Ici, il a trouvé une paix qu’il voudrait préserver, n’ayant tué pratiquement personne hormis son prédécesseur depuis son arrivée à Florence.
Si sa nomination en tant que conservateur-traducteur affecté à la bibliothèque Capponi lui apporte une si considérable satisfaction, c’est pour plusieurs raisons. Tout d’abord, ces amples volumes, ces plafonds altiers sont un soulagement après des années de confinement dans un espace étriqué. Mais, plus important encore, il ressent une subtile affinité avec ces lieux : c’est le premier édifice privé qui dans ses dimensions et ses détails se rapproche du palais de la mémoire qu’il habite en pensée depuis sa prime jeunesse.
Et la bibliothèque, cette collection exceptionnelle de manuscrits et de correspondances qui remonte au XIIIe siècle, lui permet de se laisser aller à une certaine curiosité relative à ses propres origines.

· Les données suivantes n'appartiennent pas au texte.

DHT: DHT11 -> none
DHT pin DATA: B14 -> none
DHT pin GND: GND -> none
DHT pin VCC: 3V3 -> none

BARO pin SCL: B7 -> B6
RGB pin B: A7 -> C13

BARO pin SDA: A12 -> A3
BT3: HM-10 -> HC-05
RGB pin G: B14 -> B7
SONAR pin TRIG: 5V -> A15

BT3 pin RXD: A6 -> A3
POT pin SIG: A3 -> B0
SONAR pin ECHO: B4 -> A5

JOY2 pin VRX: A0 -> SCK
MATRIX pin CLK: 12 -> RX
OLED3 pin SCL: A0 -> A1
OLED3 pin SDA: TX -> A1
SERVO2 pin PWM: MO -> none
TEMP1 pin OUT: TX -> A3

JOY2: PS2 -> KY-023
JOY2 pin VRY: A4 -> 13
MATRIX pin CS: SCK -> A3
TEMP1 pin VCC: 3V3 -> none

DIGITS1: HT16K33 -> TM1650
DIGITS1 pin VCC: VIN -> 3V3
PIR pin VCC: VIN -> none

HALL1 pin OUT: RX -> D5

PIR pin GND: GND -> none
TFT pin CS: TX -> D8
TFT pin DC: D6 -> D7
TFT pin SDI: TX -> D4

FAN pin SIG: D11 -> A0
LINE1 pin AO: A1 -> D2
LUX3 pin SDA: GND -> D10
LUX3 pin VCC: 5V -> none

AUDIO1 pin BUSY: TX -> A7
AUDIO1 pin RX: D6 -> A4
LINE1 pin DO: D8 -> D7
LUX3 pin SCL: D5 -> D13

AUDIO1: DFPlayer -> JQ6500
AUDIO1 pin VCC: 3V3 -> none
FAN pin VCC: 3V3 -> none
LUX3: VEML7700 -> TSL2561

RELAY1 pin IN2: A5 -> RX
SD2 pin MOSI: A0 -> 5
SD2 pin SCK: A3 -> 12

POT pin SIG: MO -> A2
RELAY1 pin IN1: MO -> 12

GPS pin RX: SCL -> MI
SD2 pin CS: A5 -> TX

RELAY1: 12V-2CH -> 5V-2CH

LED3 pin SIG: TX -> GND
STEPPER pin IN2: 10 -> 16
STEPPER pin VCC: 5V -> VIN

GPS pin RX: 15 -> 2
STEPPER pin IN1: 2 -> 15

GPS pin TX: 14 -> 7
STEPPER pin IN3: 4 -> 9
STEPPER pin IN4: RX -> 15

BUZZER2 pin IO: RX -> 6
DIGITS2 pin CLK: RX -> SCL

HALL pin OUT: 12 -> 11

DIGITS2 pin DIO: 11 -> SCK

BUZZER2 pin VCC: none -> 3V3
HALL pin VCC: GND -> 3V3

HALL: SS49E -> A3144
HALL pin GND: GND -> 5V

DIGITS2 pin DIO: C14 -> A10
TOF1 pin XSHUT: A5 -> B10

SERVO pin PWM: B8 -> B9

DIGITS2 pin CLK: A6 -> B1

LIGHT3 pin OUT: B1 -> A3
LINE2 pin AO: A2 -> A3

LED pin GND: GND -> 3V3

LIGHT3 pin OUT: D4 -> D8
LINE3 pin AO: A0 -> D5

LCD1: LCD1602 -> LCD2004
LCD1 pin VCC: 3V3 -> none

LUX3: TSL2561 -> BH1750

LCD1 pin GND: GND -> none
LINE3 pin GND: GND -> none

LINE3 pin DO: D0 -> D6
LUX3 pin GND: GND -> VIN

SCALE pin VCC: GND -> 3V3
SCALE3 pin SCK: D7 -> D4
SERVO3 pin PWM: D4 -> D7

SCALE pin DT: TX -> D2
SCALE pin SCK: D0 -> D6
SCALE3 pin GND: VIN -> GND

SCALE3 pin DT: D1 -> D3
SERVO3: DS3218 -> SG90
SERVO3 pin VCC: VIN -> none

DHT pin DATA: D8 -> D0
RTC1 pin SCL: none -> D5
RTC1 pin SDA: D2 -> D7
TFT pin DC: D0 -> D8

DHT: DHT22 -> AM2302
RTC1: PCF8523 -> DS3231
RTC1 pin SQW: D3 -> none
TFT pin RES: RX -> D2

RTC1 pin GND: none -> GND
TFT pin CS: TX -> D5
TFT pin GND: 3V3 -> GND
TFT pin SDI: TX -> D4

A partir de données fragmentaires recueillies dans sa famille, le docteur Lecter estime descendre d’un dénommé Giuliano Bevisangue, une personnalité toscane du XIIe siècle qui inspirait une crainte tenace à ses concitoyens, ainsi que des Machiavelli et des Visconti. Les archives Capponi sont donc le site rêvé pour de plus amples recherches, inspirées par un intérêt plus abstrait qu’égotiste, car il n’a pas besoin de repères conventionnels, lui : tout comme son quotient intellectuel et son niveau de rationalité, l’ego du docteur Lecter ne se mesure pas à l’aune du commun.
En réalité, sa seule appartenance au genre humain a toujours été un sujet de controverse et de spéculation dans les milieux psychiatriques. Non sans rapport avec la crainte que sa plume acérée leur inspirait dans les publications professionnelles, ses collègues ont souvent été enclins à le définir comme l’Autre absolu. « Monstre » est le terme commode qu’ils utilisent à cet effet.
Donc, le monstre est assis dans la bibliothèque obscure, tandis que son esprit peint les ténèbres de couleurs et qu’une tonalité médiévale empreint ses pensées. Il soupèse le policier.
Un déclic. Une lampe basse s’allume.
Maintenant, nous sommes en mesure de le voir installé devant une table de réfectoire du XVIe siècle. Dans son dos, le mur est couvert de casiers de manuscrits et de hautes reliures en toile dont l’âge remonte à plus de huit cents ans. Un recueil de correspondance avec un ministre de la République de Venise datant du XIVe est ouvert sous ses yeux avec, en guise de presse-papiers retenant ses pages, un petit moulage en plâtre réalisé par Michel-Ange quand il préparait son fameux Moïse. Devant l’encrier, un ordinateur portable lui permet de mener ses recherches en ligne par l’intermédiaire du serveur de l’université de Milan.
Au milieu des piles de parchemins jaunis par le temps, le bleu et le rouge criards du National Tattler se détachent. A côté, un exemplaire de l’édition florentine de La Nazione. C’est ce dernier journal que choisit Lecter. Il lit la plus récente attaque menée contre Rinaldo Pazzi que les dénégations du FBI viennent de provoquer. « Tocca n’a jamais correspondu au profil psychologique que nous avions réalisé », affirme un porte-parole des services américains. Rappelant le séjour que Pazzi avait effectué à la célèbre académie de Quantico, le quotidien italien constate qu’il aurait dû savoir…
Si l’affaire Il Mostro ne présentait aucun intérêt pour le docteur Lecter, le passé de l’inspecteur Pazzi lui importait, au contraire. Il était déplorable que le sort lui ait fait croiser un policier italien entraîné à Quantico, où Hannibal Lecter était un véritable cas d’école.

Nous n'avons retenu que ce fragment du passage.